L'Espagne déclare la crise migratoire de Ceuta terminée alors que presque tous les migrants sont retournés au Maroc, mais les tensions au sein de l'UE s'intensifient
Après que 50 000 à 60 000 migrants ont traversé vers l'enclave espagnole de Ceuta, Madrid affirme que la plupart sont retournés ; 67 sont morts et une réunion de crise de l'UE samedi se profile alors que l'Italie suspend Schengen.
Une vague massive et un retour rapide
On estime que 50 000 à 60 000 personnes ont traversé du Maroc vers l'enclave espagnole de Ceuta en peu de temps, principalement à la nage et en escaladant. Samedi matin, le ministre espagnol des Affaires étrangères José Manuel Albares a déclaré que presque tous étaient retournés au Maroc. Les migrants, a-t-il dit, sont partis volontairement après avoir réalisé qu'il n'y avait aucune perspective de voyage vers l'Espagne continentale et aucun logement ni approvisionnement.
Presque tous ceux qui sont arrivés à Ceuta sont maintenant retournés au Maroc.
Il a également rejeté les critiques, les qualifiant de pourvoyeurs de « confusion intéressée ». Aucune personne n'avait traversé de Ceuta vers le continent européen, a insisté Albares, et l'intégrité de l'espace Schengen restait intacte.
Le bilan s'alourdit alors que les recherches se poursuivent
Au moins 67 personnes sont mortes en tentant de rejoindre Ceuta par la mer, selon les derniers rapports de samedi après-midi. Le nombre est passé de 57 plus tôt dans la journée alors que les équipes de secours continuaient de scruter les eaux côtières. Parmi les morts, beaucoup faisaient partie de ceux qui ont tenté de nager autour des brise-lames ou de grimper le long des rivages rocheux. Les soldats espagnols ont empêché de nouvelles arrivées par la mer samedi.
Les alliés de l'UE blâment la politique espagnole
La crise a provoqué une vive réaction à Bruxelles. Une lettre signée par 22 des 27 chefs d'État ou de gouvernement de l'UE, initiée par la Première ministre italienne Giorgia Meloni et la Première ministre danoise Mette Frederiksen, exprimait une grave préoccupation et blâmait indirectement Madrid. La lettre citait un programme espagnol visant à régulariser environ 500 000 migrants sans papiers (demandeurs ayant déposé avant fin 2025) et une récente décision de la Cour suprême comme créant des incitations à la migration. Le chancelier allemand Friedrich Merz a également signé la lettre, qui ne mentionnait pas les morts.
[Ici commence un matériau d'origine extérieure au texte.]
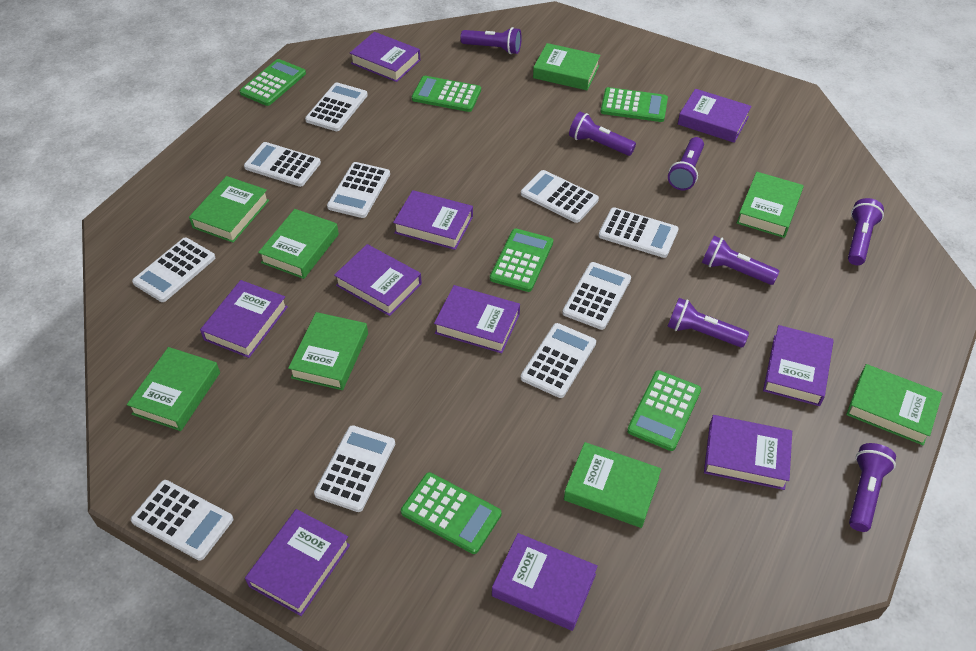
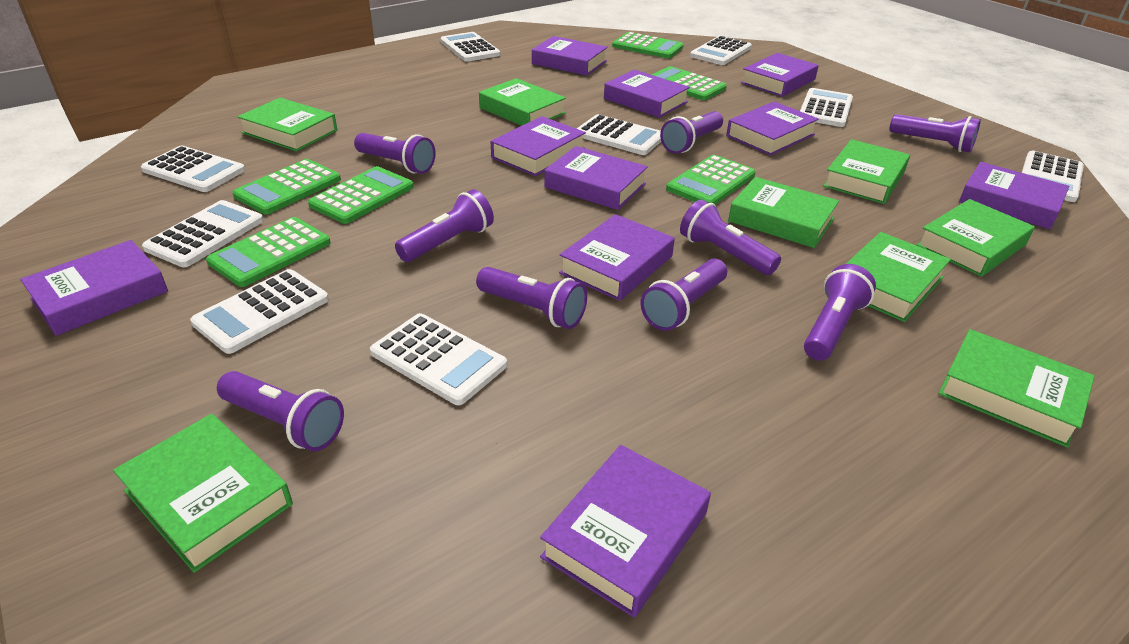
purple flashlight: 7 -> 9
white calculator: 10 -> 9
Nous devons faire face aux mesures politiques qui peuvent créer des incitations à la migration.
Sánchez riposte, Schengen suspendu
Le Premier ministre espagnol Pedro Sánchez a répondu sur X, appelant à une Europe forte et unie et mettant en garde contre la division. « La solidarité et la compassion sont volontaires », a-t-il écrit, « mais le respect des traités européens ne l'est pas. » L'Italie a ensuite temporairement suspendu l'accord de Schengen avec l'Espagne, annonçant des contrôles aux frontières pour les voyages aériens et maritimes. Le commissaire européen à la Migration, Magnus Brunner, a confirmé après un appel avec Albares qu'« aucune personne n'a traversé la frontière vers le continent européen ».
- 50 000 à 60 000 migrants traversent du Maroc vers Ceuta en 24 heures
- Au moins 57 morts signalés ; environ 500 tentent de franchir la frontière de Melilla, affrontements avec la police
- Le ministre espagnol des Affaires étrangères dit que presque tous les migrants sont retournés ; le bilan passe à 67 morts
- Réunion de crise de l'UE ; l'Italie suspend Schengen ; 22 dirigeants de l'UE blâment la politique espagnole
Affrontements à Melilla et réunion de crise de l'UE
Vendredi soir, environ 500 personnes en au moins deux groupes ont tenté de prendre d'assaut la frontière de l'autre enclave espagnole, Melilla. Les forces de sécurité ont utilisé des gaz lacrymogènes après que des migrants ont lancé des pierres, a rapporté la radiotélévision publique RTVE ; on ne savait pas si quelqu'un était entré dans la ville. Des véhicules de police avec des gyrophares ont patrouillé le périmètre pendant la nuit, et le poste-frontière de Beni Enzar restait fermé depuis jeudi soir. Une réunion de crise de l'UE d'experts des États membres est prévue samedi, selon la présidence irlandaise.